Die Europäische Kommission erklärte weiter, dass „die Reform des Sozialsystems der Palästinensischen Behörde (PA) seit jeher von zentraler Bedeutung ist“.
„Die Beendigung der ‚Zahlungen an Gefangene und Märtyrer‘ ist ein wichtiger Teil der Reformen, zu denen sich die Palästinensische Autonomiebehörde verpflichtet hat. Die Verabschiedung eines Gesetzesdekrets in dieser Richtung Anfang dieses Jahres war ein Schritt nach vorne und signalisierte die Bereitschaft der PA, weitreichende Reformen umzusetzen“, heißt es in der Erklärung.
Die EU ist der größte Geber von Außenhilfe für die Palästinenser mit einer bilateralen Zuweisung von rund 1,36 Milliarden Euro zwischen 2021 und 2024.
Im April 2025 stellte die EU ein Finanzhilfepaket in Höhe von bis zu 1,6 Milliarden Euro vor, um die PA zu unterstützen und Projekte im Westjordanland, in Jerusalem und im Gazastreifen zu finanzieren.
Mehr als ein Drittel dieser Mittel, die über zwei Jahre bereitgestellt werden sollen, wird als direkte Budgethilfe an die PA gehen und dient der Verbesserung der finanziellen Nachhaltigkeit, der demokratischen Regierungsführung und der Dienstleistungen zur Förderung der Entwicklung des Privatsektors.
Die Hilfe ist an die Bedingung geknüpft, dass die PA substanzielle Reformen in den Bereichen Demokratie und Regierungsführung durchführt, einschließlich der Beendigung der Zahlungen aus dem Märtyrerfonds.
Was sagt die Palästinensische Behörde dazu?
Anfang des Monats entließ Präsident Abbas seinen Finanzminister Omar al-Bitar, wie die von der Palästinensischen Autonomiebehörde betriebene Nachrichtenagentur Wafa berichtete.
Zwar wurde kein offizieller Grund für seine Entlassung genannt, doch soll al-Bitar die Fortsetzung der "Bezahlung für die Tötung" erlaubt haben. Zuvor hatte die Palästinensische Autonomiebehörde behauptet, das Programm sei gestrichen worden.

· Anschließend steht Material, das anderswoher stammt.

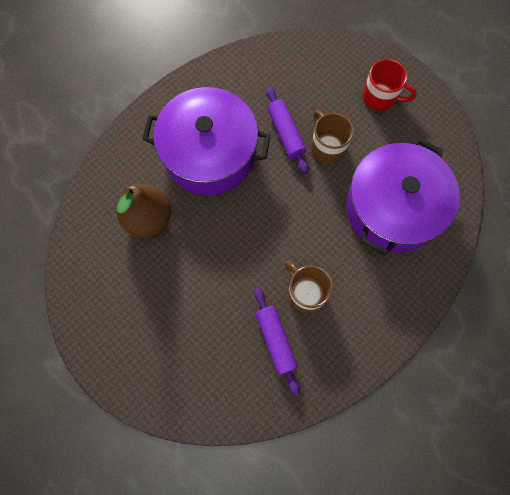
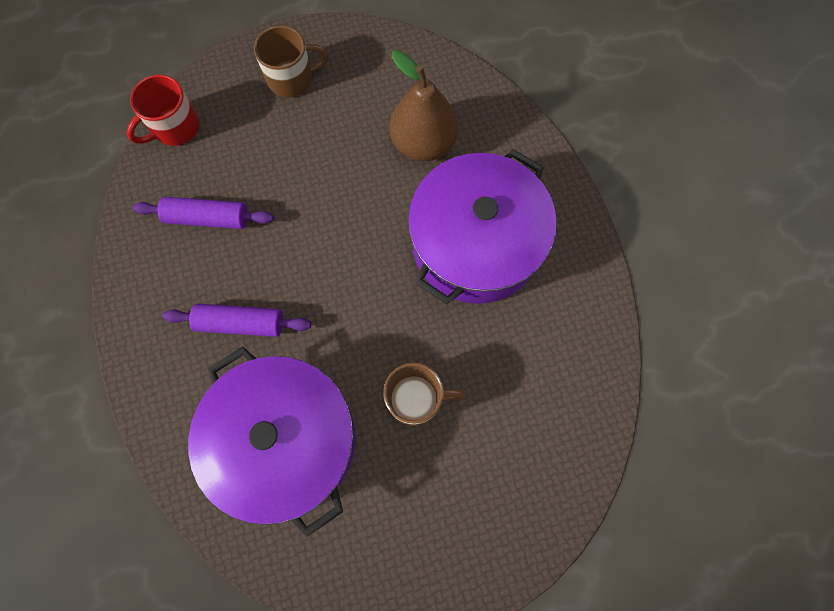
camera: 115 degrees right, 0 degrees up
(286, 133) = (461, 352): purple rolling pin -> purple rolling pin (240, 323)
(306, 292) = (241, 276): brown mug -> brown mug (292, 78)
(381, 97) = (459, 520): red mug -> red mug (175, 127)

Israelische Medien berichteten, al-Bitar habe Zahlungen an einige palästinensische Sicherheitsgefangene außerhalb des neuen Systems genehmigt, das die Palästinensische Autonomiebehörde Anfang des Jahres eingeführt hatte. Das neue System macht die Zahlung von Sozialhilfe ausschließlich von der finanziellen Bedürftigkeit und nicht von der Länge der Strafe abhängig.

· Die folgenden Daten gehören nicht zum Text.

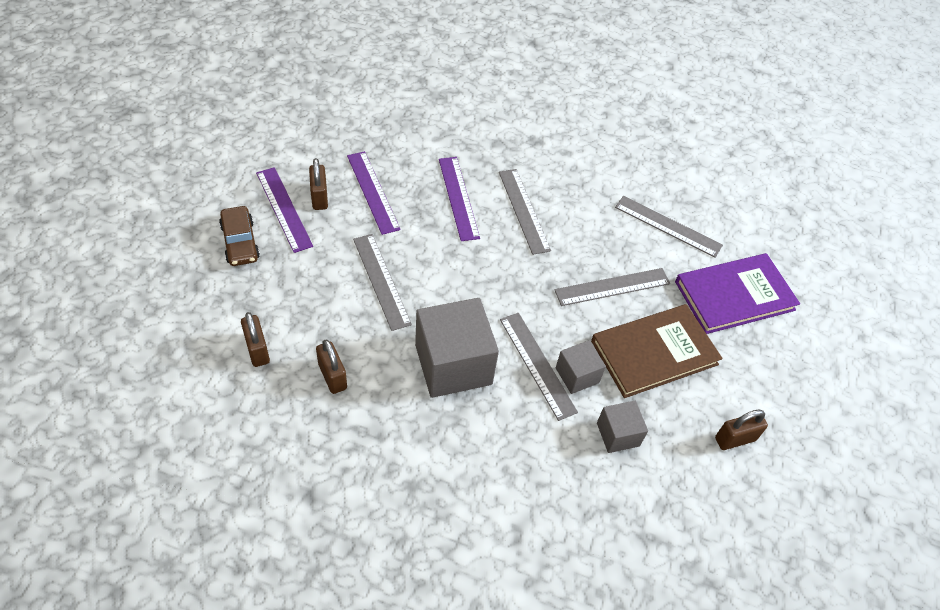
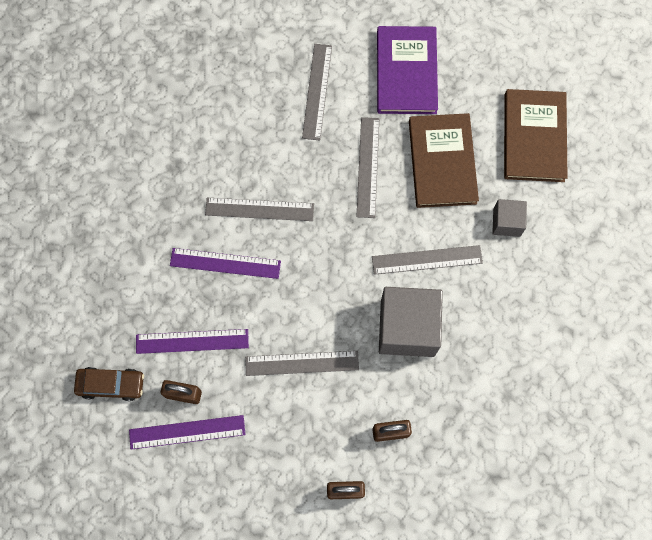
camera: 65 degrees left, 20 degrees up
(240, 242) = (216, 482): brown car -> brown car (111, 384)
(577, 375) = (446, 232): grey cube -> none
(668, 226) = (317, 91): grey ruler -> grey ruler turned 45 degrees counterclockwise
(735, 439) = (534, 137): brown padlock -> brown book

Anfang November kommentierte Israels Außenminister Gideon Sa'ar die Entlassung des Finanzministers der Palästinensischen Autonomiebehörde mit den Worten, dass dieser Schritt "den Entlassenen, Mahmoud Abbas, und die Palästinensische Autonomiebehörde nicht von ihrer Mitschuld an der Bezahlung von Tötungsdelikten und der Verantwortung für die laufenden Zahlungen an Terroristen und deren Familien freisprechen wird".
Euronews hat sich mit der Palästinensischen Autonomiebehörde und der Europäischen Kommission in Verbindung gesetzt und um eine Stellungnahme gebeten.